ビリーヴ、ディープサマーは前走てんでダメだったけれど、前走がG1だったことが評価されてか、1人気・3人気だった。それでも取り上げたのはビリーヴは前走着差0.7秒だったこととディープサマーは3歳だったから。

そう。こうやって鑑賞してみると、やけに前走0.7秒差でダメだった馬が多いように見受けられる(3週目開催でも2週目開催でもやって来てるんだから開幕でもこれはオッケー項目だろう)。

10頭中5頭が前走0.7差でてんでダメだった馬。
0.7といえばだいたい5馬身くらいか。

5馬身!

デットーリで5馬身違うと言われたことがあったけれど、函館洋芝でも5馬身違うってことか?

なんか意味合いとか使い方とか違う気がするけれど、「××で5馬身」ていう言い方についつい魅かれる自分もいる。

函館洋芝で5馬身。

なんかいい。野芝、もしくは野芝+イタリアンライグラスの馬場で5馬身負けてた馬が函館の洋芝で馬券圏内に飛び込んでくる。もちろん前走、野芝系で好走してた馬も来る。いっぱい来る。

けれど、人気の旨味は野芝系で5馬身負けて、着順もてんでダメだった馬の方が当然ある。

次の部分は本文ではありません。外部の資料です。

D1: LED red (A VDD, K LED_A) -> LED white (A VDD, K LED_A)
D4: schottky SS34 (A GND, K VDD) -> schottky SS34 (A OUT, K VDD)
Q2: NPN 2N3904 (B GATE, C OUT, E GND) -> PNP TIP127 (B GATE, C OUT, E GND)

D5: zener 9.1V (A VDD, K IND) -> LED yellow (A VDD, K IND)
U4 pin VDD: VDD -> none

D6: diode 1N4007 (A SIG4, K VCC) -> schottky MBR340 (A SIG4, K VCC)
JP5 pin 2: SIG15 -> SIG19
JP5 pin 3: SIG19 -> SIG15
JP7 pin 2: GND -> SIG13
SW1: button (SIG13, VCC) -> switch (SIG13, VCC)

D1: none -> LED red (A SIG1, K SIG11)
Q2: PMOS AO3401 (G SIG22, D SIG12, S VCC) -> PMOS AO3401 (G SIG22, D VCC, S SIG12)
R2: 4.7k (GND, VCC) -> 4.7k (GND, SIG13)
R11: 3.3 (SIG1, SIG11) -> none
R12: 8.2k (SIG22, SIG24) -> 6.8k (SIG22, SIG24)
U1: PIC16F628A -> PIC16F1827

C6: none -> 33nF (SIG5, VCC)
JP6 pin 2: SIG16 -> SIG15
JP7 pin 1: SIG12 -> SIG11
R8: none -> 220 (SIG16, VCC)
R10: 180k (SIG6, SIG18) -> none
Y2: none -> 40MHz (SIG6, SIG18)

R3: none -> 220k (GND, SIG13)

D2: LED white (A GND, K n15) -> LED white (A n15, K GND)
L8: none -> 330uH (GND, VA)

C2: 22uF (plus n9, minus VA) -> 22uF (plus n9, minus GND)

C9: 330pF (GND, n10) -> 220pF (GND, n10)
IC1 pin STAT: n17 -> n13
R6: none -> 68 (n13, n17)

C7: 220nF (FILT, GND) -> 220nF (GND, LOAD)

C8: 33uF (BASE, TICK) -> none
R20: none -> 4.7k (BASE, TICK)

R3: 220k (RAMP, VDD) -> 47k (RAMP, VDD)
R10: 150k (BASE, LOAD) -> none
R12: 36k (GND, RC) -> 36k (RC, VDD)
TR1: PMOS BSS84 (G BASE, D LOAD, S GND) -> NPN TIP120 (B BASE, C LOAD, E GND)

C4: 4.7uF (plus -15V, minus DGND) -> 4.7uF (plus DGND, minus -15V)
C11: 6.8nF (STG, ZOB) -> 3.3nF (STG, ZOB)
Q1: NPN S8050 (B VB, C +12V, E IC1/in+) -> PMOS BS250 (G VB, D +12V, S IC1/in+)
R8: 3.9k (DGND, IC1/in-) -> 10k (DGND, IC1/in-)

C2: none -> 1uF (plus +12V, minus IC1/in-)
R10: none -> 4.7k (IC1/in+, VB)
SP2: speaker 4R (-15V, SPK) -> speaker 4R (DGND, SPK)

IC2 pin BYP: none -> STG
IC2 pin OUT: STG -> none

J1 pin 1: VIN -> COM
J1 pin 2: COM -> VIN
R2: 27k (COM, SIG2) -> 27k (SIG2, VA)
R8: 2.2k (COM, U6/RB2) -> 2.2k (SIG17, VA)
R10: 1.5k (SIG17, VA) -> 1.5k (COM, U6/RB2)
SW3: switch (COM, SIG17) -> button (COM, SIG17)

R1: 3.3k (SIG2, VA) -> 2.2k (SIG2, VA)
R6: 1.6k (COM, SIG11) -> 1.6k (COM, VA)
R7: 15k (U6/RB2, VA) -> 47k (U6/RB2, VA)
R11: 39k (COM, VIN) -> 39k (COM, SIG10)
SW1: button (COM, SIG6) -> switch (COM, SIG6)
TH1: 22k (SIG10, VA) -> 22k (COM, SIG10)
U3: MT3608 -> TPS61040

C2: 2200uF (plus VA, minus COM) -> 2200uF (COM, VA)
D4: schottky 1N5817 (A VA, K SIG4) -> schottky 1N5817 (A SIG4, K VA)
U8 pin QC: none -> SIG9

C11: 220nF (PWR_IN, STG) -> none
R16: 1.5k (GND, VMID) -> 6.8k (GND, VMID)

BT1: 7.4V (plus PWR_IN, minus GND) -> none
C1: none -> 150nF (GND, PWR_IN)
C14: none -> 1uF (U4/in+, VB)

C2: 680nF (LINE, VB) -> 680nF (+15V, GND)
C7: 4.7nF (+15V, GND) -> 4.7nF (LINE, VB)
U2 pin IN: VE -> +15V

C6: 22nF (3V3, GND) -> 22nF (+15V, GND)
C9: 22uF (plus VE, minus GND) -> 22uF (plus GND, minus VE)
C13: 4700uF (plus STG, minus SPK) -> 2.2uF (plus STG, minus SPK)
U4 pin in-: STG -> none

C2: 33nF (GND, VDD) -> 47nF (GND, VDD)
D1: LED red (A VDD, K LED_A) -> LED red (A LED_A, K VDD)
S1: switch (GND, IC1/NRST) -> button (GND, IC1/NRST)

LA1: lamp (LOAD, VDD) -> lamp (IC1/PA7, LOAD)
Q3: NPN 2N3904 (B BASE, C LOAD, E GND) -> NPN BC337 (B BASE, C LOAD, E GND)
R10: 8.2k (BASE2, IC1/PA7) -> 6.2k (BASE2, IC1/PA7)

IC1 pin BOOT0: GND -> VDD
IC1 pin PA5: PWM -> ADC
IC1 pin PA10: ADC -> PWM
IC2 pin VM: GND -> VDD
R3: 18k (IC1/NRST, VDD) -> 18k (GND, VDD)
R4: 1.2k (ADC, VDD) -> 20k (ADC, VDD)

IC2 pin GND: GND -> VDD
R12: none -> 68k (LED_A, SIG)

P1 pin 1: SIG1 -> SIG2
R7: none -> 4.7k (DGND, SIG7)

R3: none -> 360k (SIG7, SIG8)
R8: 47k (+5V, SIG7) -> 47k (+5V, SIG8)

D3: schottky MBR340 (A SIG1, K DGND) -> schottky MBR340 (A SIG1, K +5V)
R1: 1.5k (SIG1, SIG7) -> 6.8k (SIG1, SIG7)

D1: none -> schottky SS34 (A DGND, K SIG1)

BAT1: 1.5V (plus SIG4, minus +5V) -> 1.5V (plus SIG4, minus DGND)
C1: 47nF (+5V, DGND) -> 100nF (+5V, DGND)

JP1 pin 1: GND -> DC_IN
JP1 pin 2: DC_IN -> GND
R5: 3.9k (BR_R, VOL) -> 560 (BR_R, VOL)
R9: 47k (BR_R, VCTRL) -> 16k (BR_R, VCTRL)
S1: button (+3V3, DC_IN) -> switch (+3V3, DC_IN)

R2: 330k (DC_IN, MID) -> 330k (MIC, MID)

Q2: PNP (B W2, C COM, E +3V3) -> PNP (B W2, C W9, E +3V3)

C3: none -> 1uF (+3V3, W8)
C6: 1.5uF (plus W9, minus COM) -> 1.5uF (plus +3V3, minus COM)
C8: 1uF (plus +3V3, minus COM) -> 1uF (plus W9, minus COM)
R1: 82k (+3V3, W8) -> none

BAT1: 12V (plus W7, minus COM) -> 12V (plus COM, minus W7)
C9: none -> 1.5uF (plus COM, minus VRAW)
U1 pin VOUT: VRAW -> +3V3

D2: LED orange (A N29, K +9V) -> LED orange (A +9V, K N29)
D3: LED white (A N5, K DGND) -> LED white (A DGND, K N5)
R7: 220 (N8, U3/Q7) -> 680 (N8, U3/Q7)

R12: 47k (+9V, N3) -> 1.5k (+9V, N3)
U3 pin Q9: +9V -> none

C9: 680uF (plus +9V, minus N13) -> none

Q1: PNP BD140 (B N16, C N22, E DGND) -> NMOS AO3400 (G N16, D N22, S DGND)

つまり人気の盲点になって、かつ洋芝で替われる馬を探せれば一番おいしいはず。

今回のメンバーで前走0.7秒差近辺で負けていた馬は、

アドマイヤセプター 前走ヴィクトリアマイル 17人気15着 着差0.7
ビスカヤ 前走淀屋橋S 15人気10着 着差0.6

ビスカヤは去年、前走0.7差で出走し、11人気で3着に入った「函館で5馬身」を見せつけた馬。

だから今年も期待したいけれど、フルゲート16頭で18番目の馬。今年は出走そのものが難しそう。もし出て来たら目をかけるとして、今はケン。

となると今年注目の「函館で5馬身」の可能性を秘めた馬はアドマイヤセプター1頭のみとなる。

アドマイヤセプターの直近3走の成績は、

オーシャンS 11着(1.1差)
高松宮記念 15着(0.9差)
Vマイル 15着(0.7差)

G3・G1・G1を考慮してもてんでダメな成績。
こういう馬が函館で5馬身替わるとしたら、それはそれで魅力的だ。

函館は初出走だけれども、同じ洋芝の札幌では(3-0-1-0)。めっぽう得意。
しかも4戦すべて1番人気で3勝。中身も濃い。

函館でも5馬身替わる可能性は十二分に秘めているように思える。

実際、前走のVマイルの走りは、直線に向いて、残り400Mのところまでは抜け出してくるかのようなレースぶりであった。最後に一気に飲み込まれて15着したけれど、小回り函館ならばと思わせる片鱗はあった。

うむ、大丈夫だ。「函館で5馬身ホース」だ!
と決めつけたところで、一応、いつものようにnetkeiba.comのオッズで人気の旨味を確認。

アドマイヤセプター 4番人気。ワオ!

ここ3戦てんでダメだからここは7番人気くらいかな?と思っていたけれど、甘かった。
大人気じゃないか!!(みんな知ってたのね。ハヂカチイ。うは)

というわけで、取りあえずテンションが下がったので、別口も用意してみる。

今度はちゃんと人気を見ながら、過去と照らし合わせておいしそうなところを探してみる。

3歳が適度にやって来ているな…。
適度な感じがいいな…。

今年の3歳はマイネルエテルネルとストークアンドレイ。どっちも人気がない。
ストークアンドレイは函館2勝ホースだけど、直近3走の負けっぷり、2.2、3.2、2.2はちょっとひどい。50キロ&5馬身違ったとしても足りなさそうだ。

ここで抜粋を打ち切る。